Personal information
- Nationality: Turkish
- Born: 1 May 1987 (age 39)

Sport
- Country: Turkey
- Sport: Amateur boxing
- Event: Welterweight
- Club: Fenerbahçe Boxing

Medal record
Mediterranean Games
| Gold medal – first place | 2009 Pescara | Welterweight |
| Bronze medal – third place | 2005 Almeíra | Light Welterweight |
World University Boxing Championships
| Gold medal – first place | 2010 Ulan Bator | Welterweight |
EU Championships
| Bronze medal – third place | 2003 Cagliari | Light Welterweight |
| Bronze medal – third place | 2006 Pécs | Light Welterweight |

= Önder Şipal =

Turkish boxer (born 1987)

Önder Şipal (born 1 May 1987) is a Turkish amateur boxer competing in the welterweight (69 kg) division. He is a member of Istanbul Fenerbahçe Boxing Club.
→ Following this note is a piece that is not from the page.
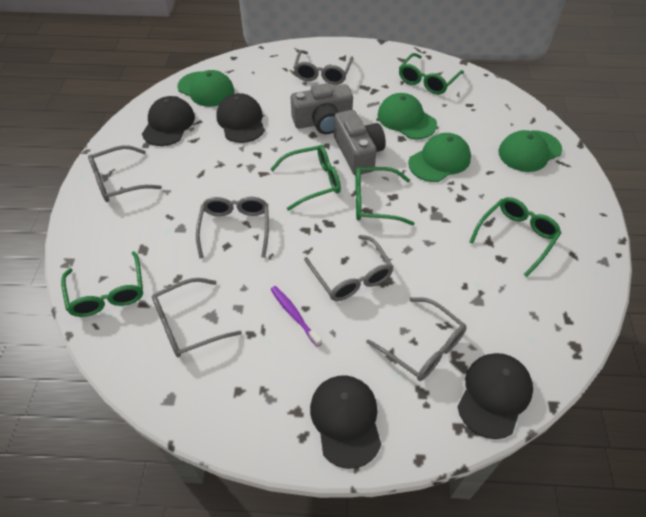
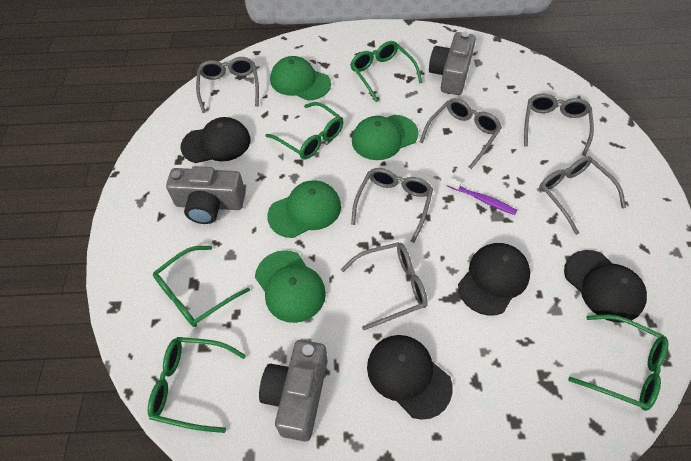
grey camera: 2 -> 3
His brother Onur Şipal is also an amateur boxer.

== Career ==
Şipal participated at the 2005 Mediterranean Games in Almería, Spain and won a bronze medal. He boxed a gold medal at the 2009 Mediterranean Games in Pescara, Italy.

At the 2006 European Amateur Boxing Championships held in Plovdiv, Bulgaria, he lost his first match against Ionut Gheorghe.

He won the gold medal in welterweight division at the 2010 World University Boxing Championship held in Ulan Bator, Mongolia.